Large parts of Indian society bay for the blood of religious minorities engaged in alleged terrorist activities, but look askance at what ought to be labelled crimes against humanity by Hindu fanatics
For those Indians who oppose the death penalty – and they are in good numbers, cutting across barriers of class, caste, religion, region or language – 21 November 2012 was a horrific day. India’s cowardly government put to death Mohammed Ajmal Amir Kasab, a 25-year-old Pakistani, the sole survivor of the 2008 attacks on the western Indian city of Bombay in which nearly 170 people were killed and more than 300 injured, with no prior public discussion and absolutely no announcement.
The state-sanctioned killing of the convict came days, nay hours, after the natural death in Bombay of Bal Thackeray, an openly xenophobic leader of Shiv Sena, an outfit that is part mafia and part political party and widely believed to have been behind the killings of thousands of people in the city and other parts of Maharashtra state in western India – mostly Muslims and large numbers of South Indians and others – and whose death drew routine expressions of condolences from official India. Official India said his death was an “irreparable loss”., His body was draped in the national flag and given a 21-gun salute.
This speaks of the abject cynicism of Prime Minister Manmohan Singh’s government and of a society large parts of which bay for the blood of religious minorities engaged in alleged terrorist activities but looks askance at what ought to be labelled crimes against humanity by Hindu fanatics.
Ajmal Kasab’s killing came within hours of India joining Saudi Arabia, Iran, China and other recalcitrant states in opposing a United Nations resolution calling for a moratorium on the death penalty (passed with 110 states supporting and 39 opposing).
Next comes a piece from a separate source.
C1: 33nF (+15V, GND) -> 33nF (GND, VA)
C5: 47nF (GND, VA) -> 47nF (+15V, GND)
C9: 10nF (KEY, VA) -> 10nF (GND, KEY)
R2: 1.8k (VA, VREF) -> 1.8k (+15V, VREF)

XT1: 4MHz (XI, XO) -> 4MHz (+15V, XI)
The execution also came a day after a two-judge bench of the Supreme Court of India made some confusing pronouncements on the issue: it said – correctly – that the Court’s now 32-year-old precept of handing down the death penalty in the “rarest of rare cases” was being differently applied by different judges (in other words, these judges were playing with human lives, albeit the lives of convicted criminals). But bizarrely, it went on to bar the authorities from granting sentence remissions.
Hardly any major Indian politician has voiced opposition to the execution of Ajmal Kasab. A man who goes by the name of Anna Hazare (‘Anna’ being a kind of assumed or conferred honorific) and who claims to be a Gandhian (but has displayed Robespierrean tendencies) and who whipped up a mass anti-corruption frenzy a little over a year ago but whose movement has now gone to seed, reportedly said: “It's taken too long to hang Kasab. He should have been hanged in public (chauraha – street corner). A public hanging of Kasab would have been a lesson for anybody who causes loss of life in our country.”
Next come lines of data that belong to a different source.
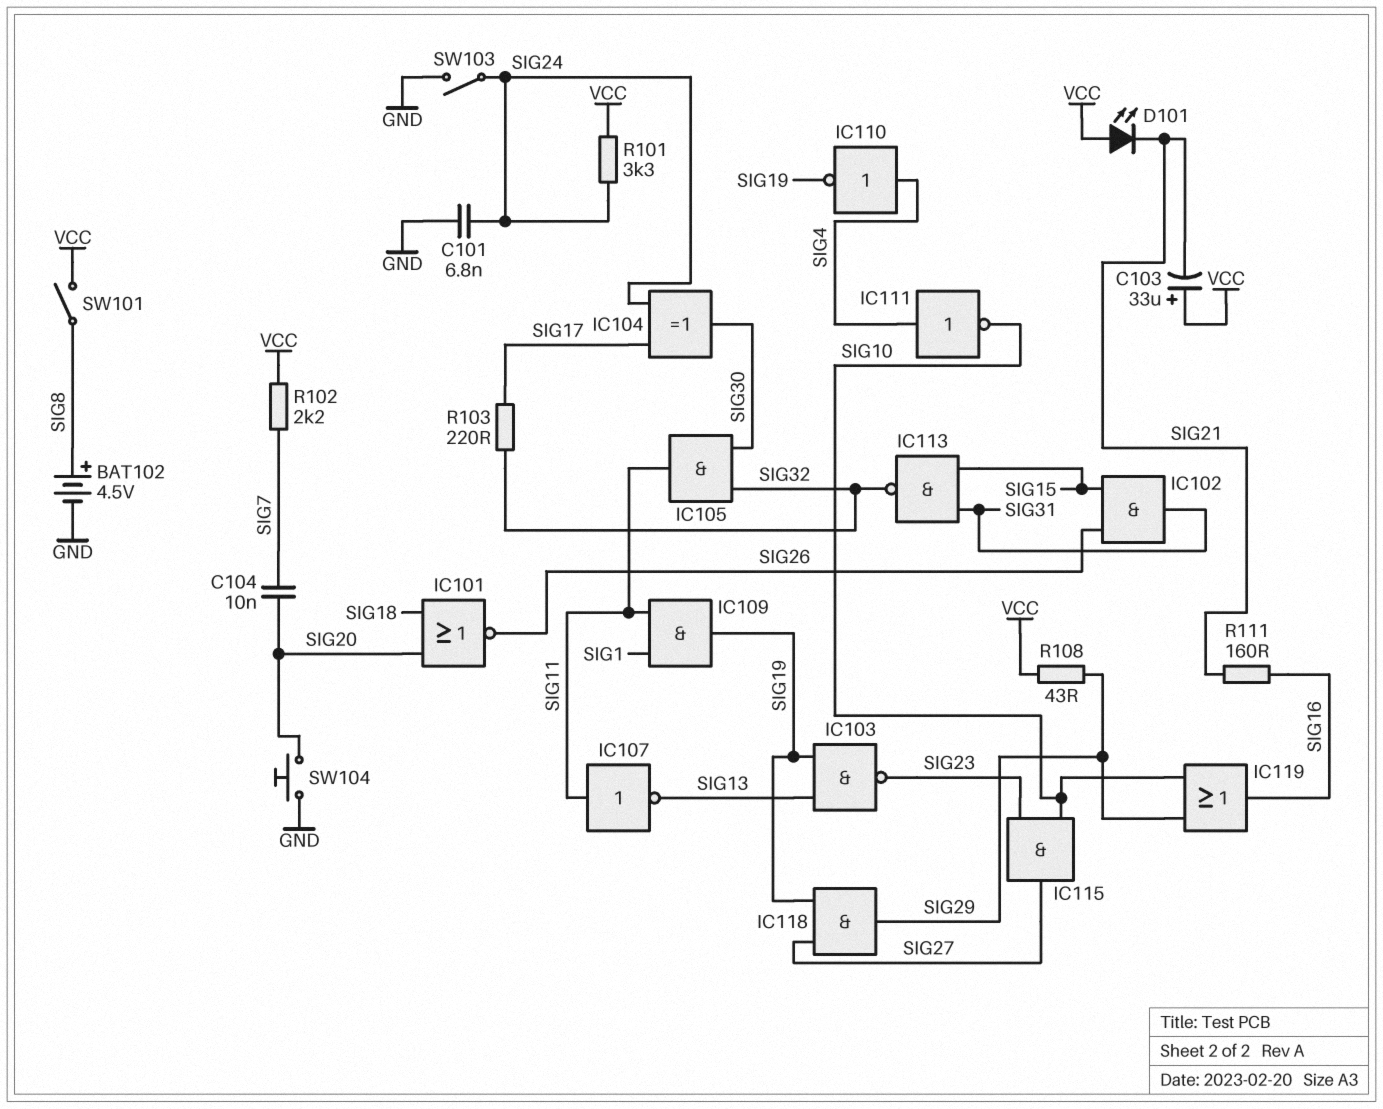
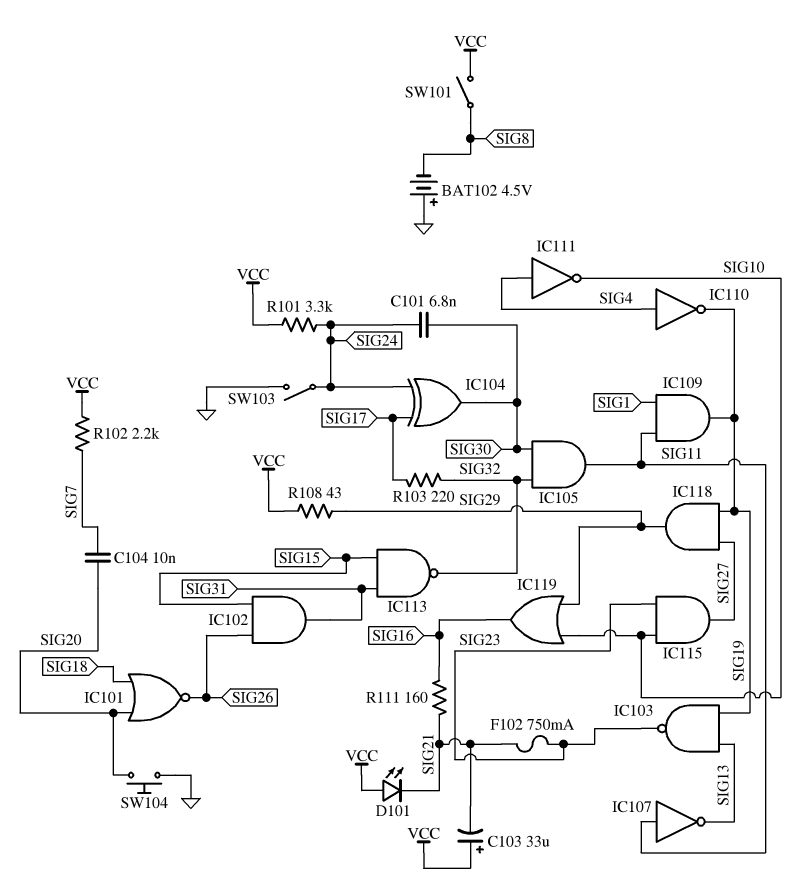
BAT102: 4.5V (plus SIG8, minus GND) -> 4.5V (plus GND, minus SIG8)
C101: 6.8nF (GND, SIG24) -> 6.8nF (SIG24, SIG30)
F102: none -> 750mA (SIG21, SIG23)

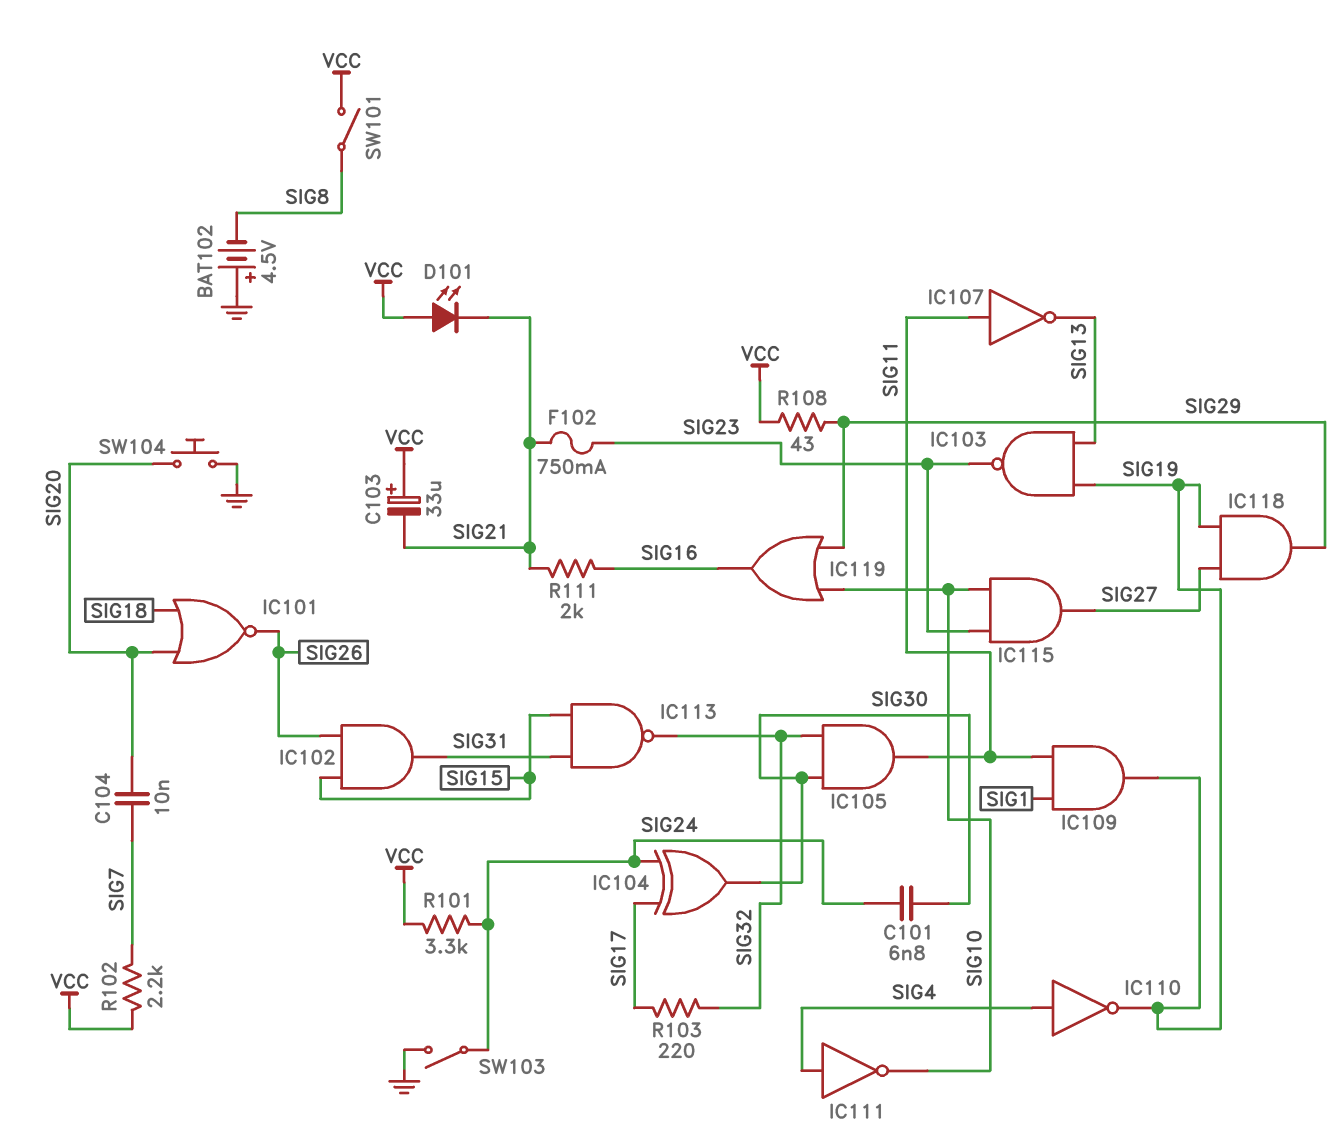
R111: 160 (SIG16, SIG21) -> 2k (SIG16, SIG21)

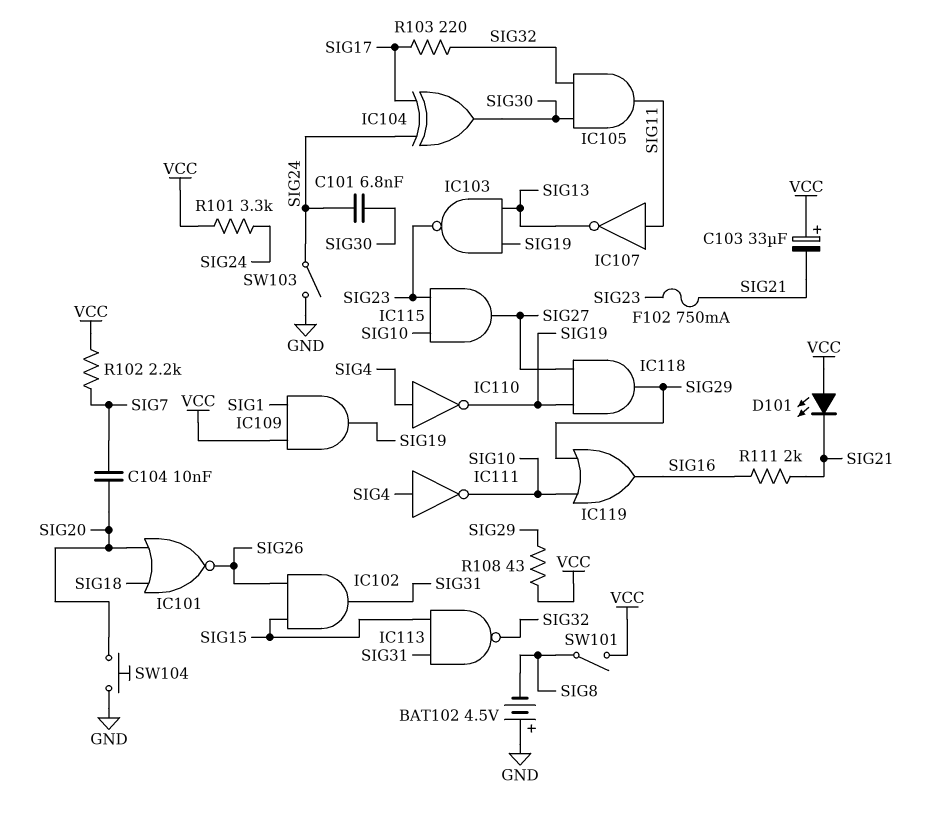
IC109: AND (in SIG1, in SIG11, out SIG19) -> AND (in SIG1, in VCC, out SIG19)

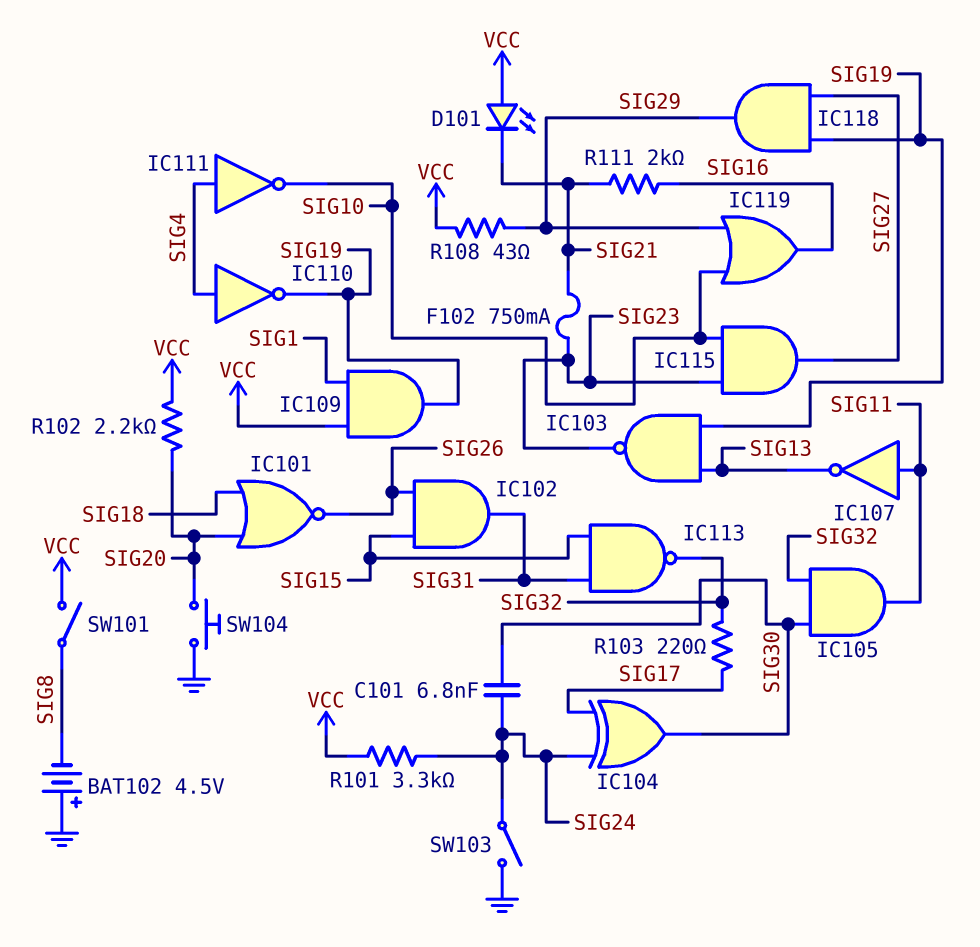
C103: 33uF (plus VCC, minus SIG21) -> none
C104: 10nF (SIG7, SIG20) -> none
R102: 2.2k (SIG7, VCC) -> 2.2k (SIG20, VCC)

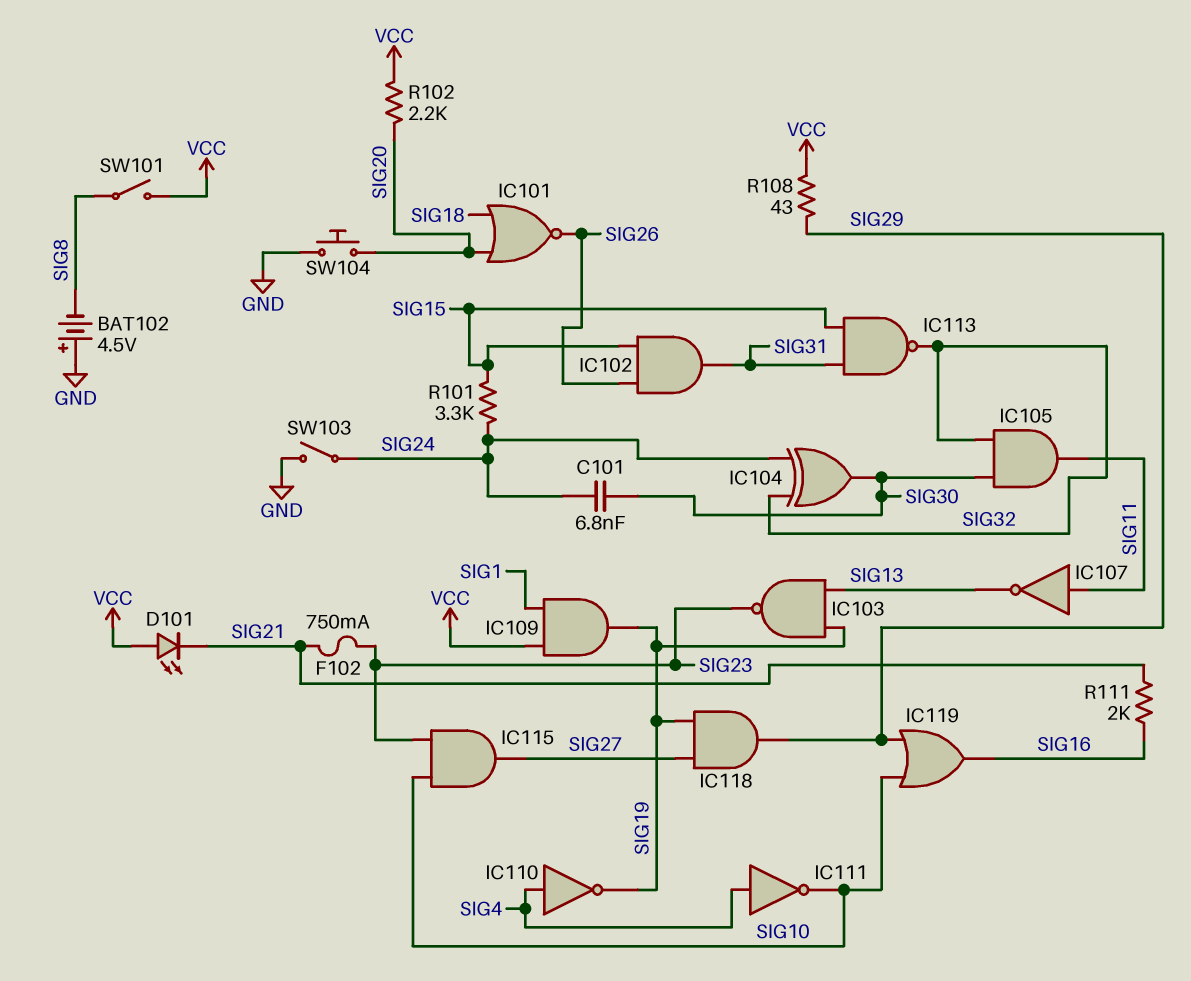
IC104: XOR (in SIG17, in SIG24, out SIG30) -> XOR (in SIG24, in SIG32, out SIG30)
R101: 3.3k (SIG24, VCC) -> 3.3k (SIG15, SIG24)
R103: 220 (SIG17, SIG32) -> none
That a majority of Indians supports the death penalty is undeniable, just as a majority of the citizens of the United States does. But US surveys have shown that support for the death penalty drops when people are presented with the choice of life term in jail without parole. Such surveys are badly needed in India too.
During the term of India’s former ceremonial president, Pratibha Patil, no execution took place. Before she left office, a certain number of commutations were announced, but whether they were the result of the administration waking up to long-neglected files or whether Ms Patil took an anti-death penalty stand is yet to be ascertained.
Until 21 November 2012, there had been no officially declared execution in India for eight years (the Indian state’s dastardly extrajudicial killing capacity is a wholly different issue). Pranab Mukherji as president has started his term with a heinous decision. It can only be hoped that President Mukherji will show a modicum of backbone in future and look a little more closely at the files put to him for rubber-stamping.
The previous official execution in India, that of Dhananjoy Chatterjee, happened following a campaign mounted by the wife of the then West Bengal state chief minister Buddhadeb Bhattacharjee, a Marxist whose party otherwise waxes eloquent on human rights.
Will the next state-sponsored killing be that of Mohammad Afzal Guru, a Kashmiri man thought to have been wrongly convicted in connection with the December 2001 attack on the Indian parliament? (“Thought to have been” because Nandita Haksar has made a credible case to that effect.)
One last word regarding the predicament of those opposed to capital punishment, especially those hammering away at it for years, if not decades: The arguments in favour of abolition and those against are familiar. But what renders difficult the work of those opposing the death penalty is the crucial aspect of human ingenuity in framing objections in novel ways, with novel words, references, similes, metaphors and allusions.
It makes the anti-death penalty campaigners think.
But what is frustrating is that some (the word used here is “some”, which, in the absence of a scientific survey can stand for anywhere between a “few” to “many” or “several”) opponents of the death penalty display such zeal in voicing their opinions that all too often they give the impression of not having read or heard the arguments being presented to them. (It takes a few seconds to digest a certain number of sentences and it ought to take several more and in fact minutes to open an internet link or links cited, especially those running into hundreds or thousands of pages of text. But when pat comes a reply – often repetitive or tangential – it becomes clear that a monologue, a rant, is on, not a dialogue.)
Those who have the patience to read arguments in favour of the death penalty are honourable exceptions. Their counter-arguments are cordially invited for a democratic dialogue.